If he has strong NPD traits, he is very sensitive to appearances and how other people perceive him.
He calls me names, wh*re, pure stupidity, idiot, my brain is full of sh*t, ...Is his behavior verbal abuse?
Does the sun rise in the East and set in the West?
I completely lost my self confidence ... he is the Mr. Perfect, I am the pure stupidity, amazingly foolish.
If you are living with an NPDer or BPDer, consider yourself lucky if you are only feeling foolish and stupid. Living under those toxic circumstances is so utterly confusing and disorienting that it is common for the abused spouses to run to a therapist to find out if they are losing their minds. For that reason, therapists see far more abused spouses seeking therapy -- to find out if they are going crazy -- than they ever see of the NPDers and BPDers.
I join all the other respondents in recommending that you leave him because he is unwilling to confront his issues and learn how to manage them. You cannot fix him. I therefore suggest you walk away and focus on your own healing.
Yet, if you still are unable or unwilling to do that, I suggest you obtain more information so you can better understand that, by staying, you likely are harming him (through your enabling behaviors) as well as yourself. To that end, I join other members in suggesting that you see a psychologist -- for a visit or two by yourself -- to obtain a professional opinion on what it is you are dealing with.

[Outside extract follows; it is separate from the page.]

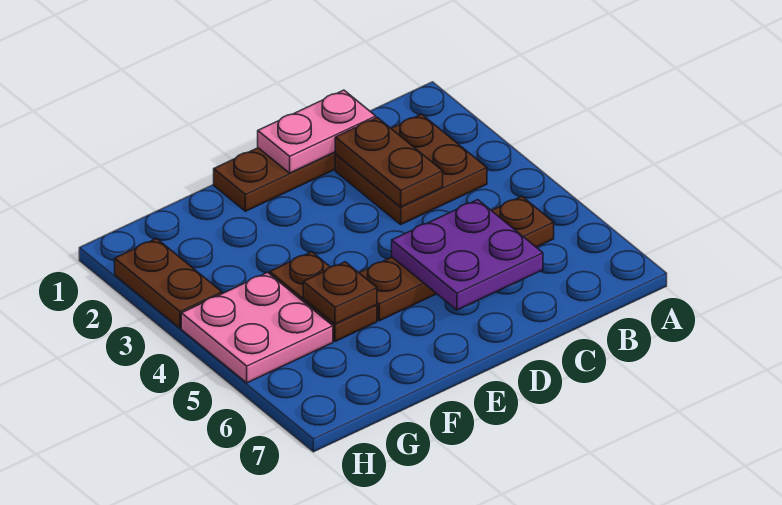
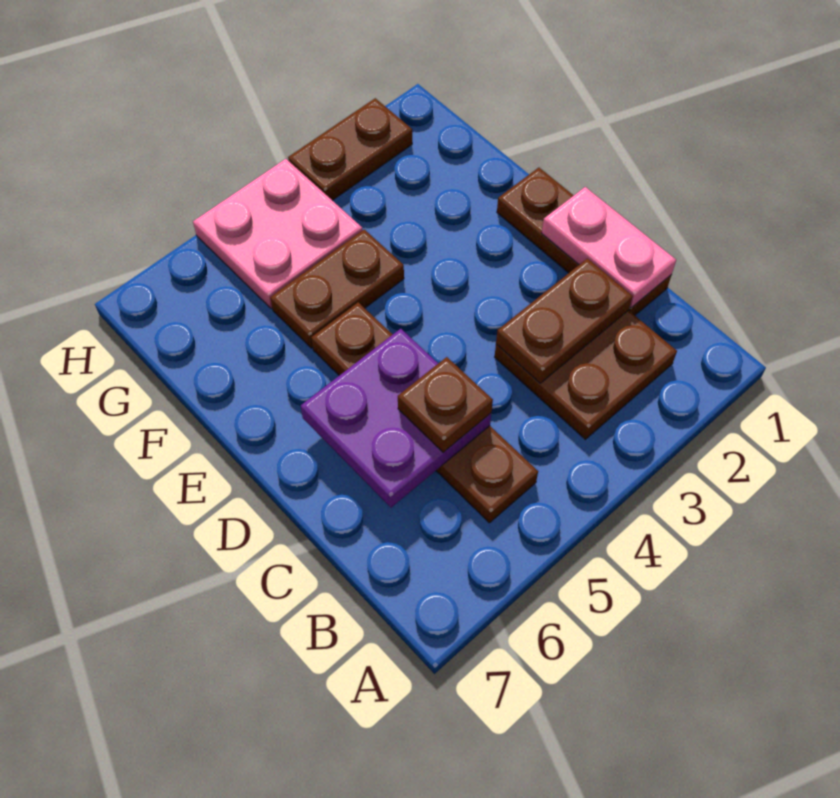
brown plate F5 level 2 -> brown plate C5 level 3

I also suggest that, while you're waiting for an appointment, you read Kathy's overview of classic NPD traits at Narcissism: Recognizing, Coping With, and Treating It
and my overview of BPD traits at http://talkaboutmarriage.com/general-relationship-discussion/33734-my-list-hell.html#post473522
. If either of those descriptions rings a bell, I would be glad to discuss it with you and point you to good online resources. Take care, Pursuit.